Corporate Responsibility · Political Engagement · Reputational Risk · Tech Activism
Top tech executives, including Apple CEO Tim Cook, Amazon CEO Andy Jassy, and AMD CEO Lisa Su, remained notably silent on the recent fatal shootings of ICU nurse Alex Pretti and Renee Nicole Good by federal agents in Minneapolis, contrasting sharply with their vocal condemnation of the George Floyd killing five years prior.
Pretti, a 37-year-old U.S. citizen and nurse, was shot and killed by federal agents on Saturday. Cook, Jassy, and Su attended a White House screening of "Melania," produced by Amazon MGM Studios, that same evening.

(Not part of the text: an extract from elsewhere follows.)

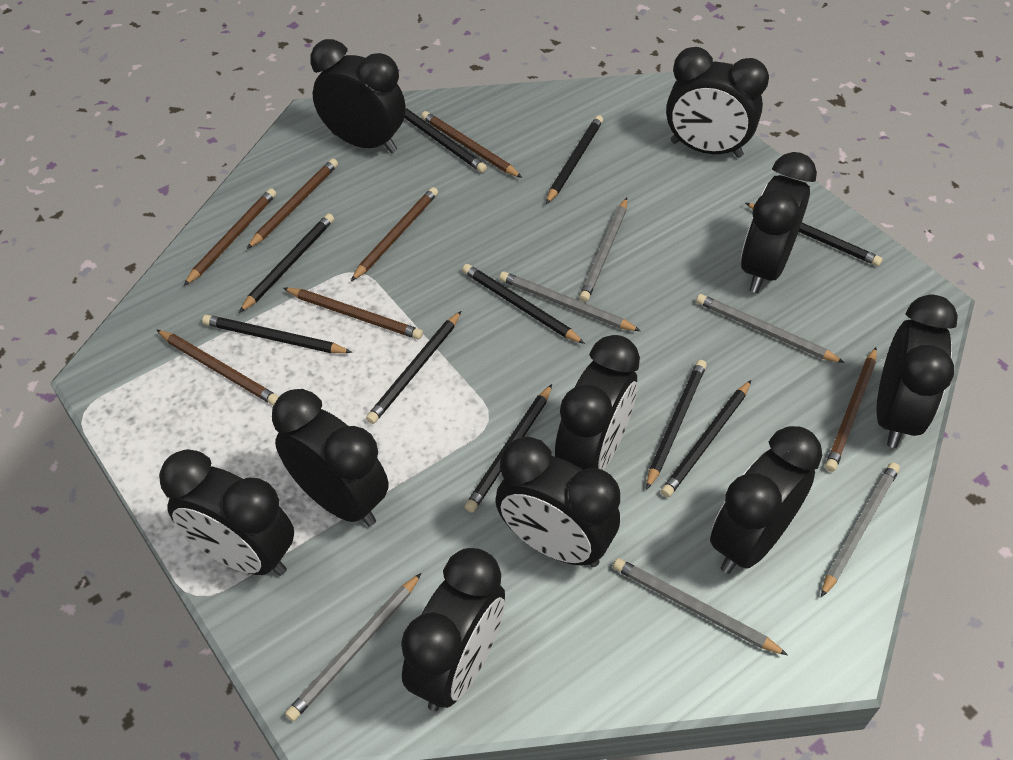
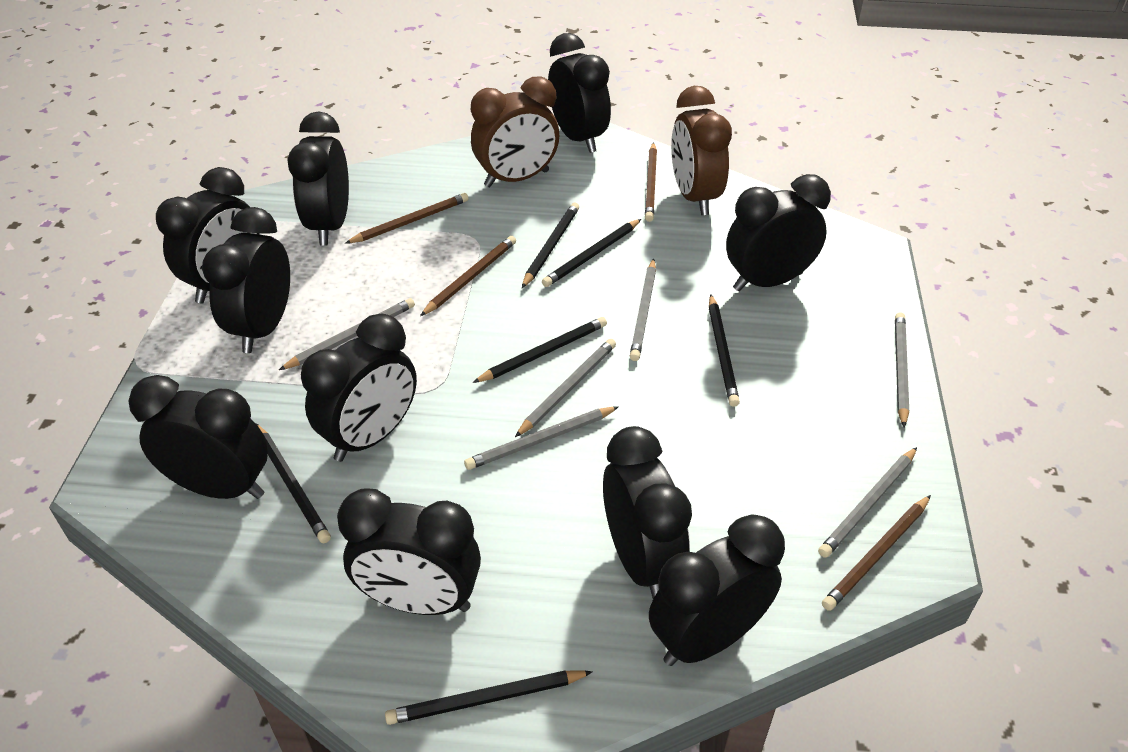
black pencil: 10 -> 6
brown clock: 0 -> 2
brown pencil: 7 -> 4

The Trump administration, through Homeland Security Secretary Kristi Noem and White House deputy chief of staff Stephen Miller, blamed Pretti, accusing her of being a domestic terrorist, while Treasury Secretary Scott Bessent claimed she brought a semiautomatic weapon to a protest, despite no evidence. Minnesota's Democratic Governor Tim Walz and Senator Amy Klobuchar called for federal immigration officers to leave Minneapolis, noting three killings in the city this year, two by federal agents.
Smaller tech leaders, including former Meta chief AI scientist Yann LeCun, LinkedIn cofounder Reid Hoffman, Google AI leader Jeff Dean, Box CEO Aaron Levie, Anthropic CEO Dario Amodei, Anthropic co-founder Christopher Olah, OpenAI's James Dyett, and Y Combinator co-founder Paul Graham, have publicly criticized the silence. A petition signed by over 400 tech workers from Google, Meta, and Amazon demands CEOs speak out, call the White House to demand ICE leave cities, and cancel company contracts with ICE.
CEOs of over 60 Minnesota-based companies, including Target and UnitedHealth, also called for "immediate deescalation of tensions."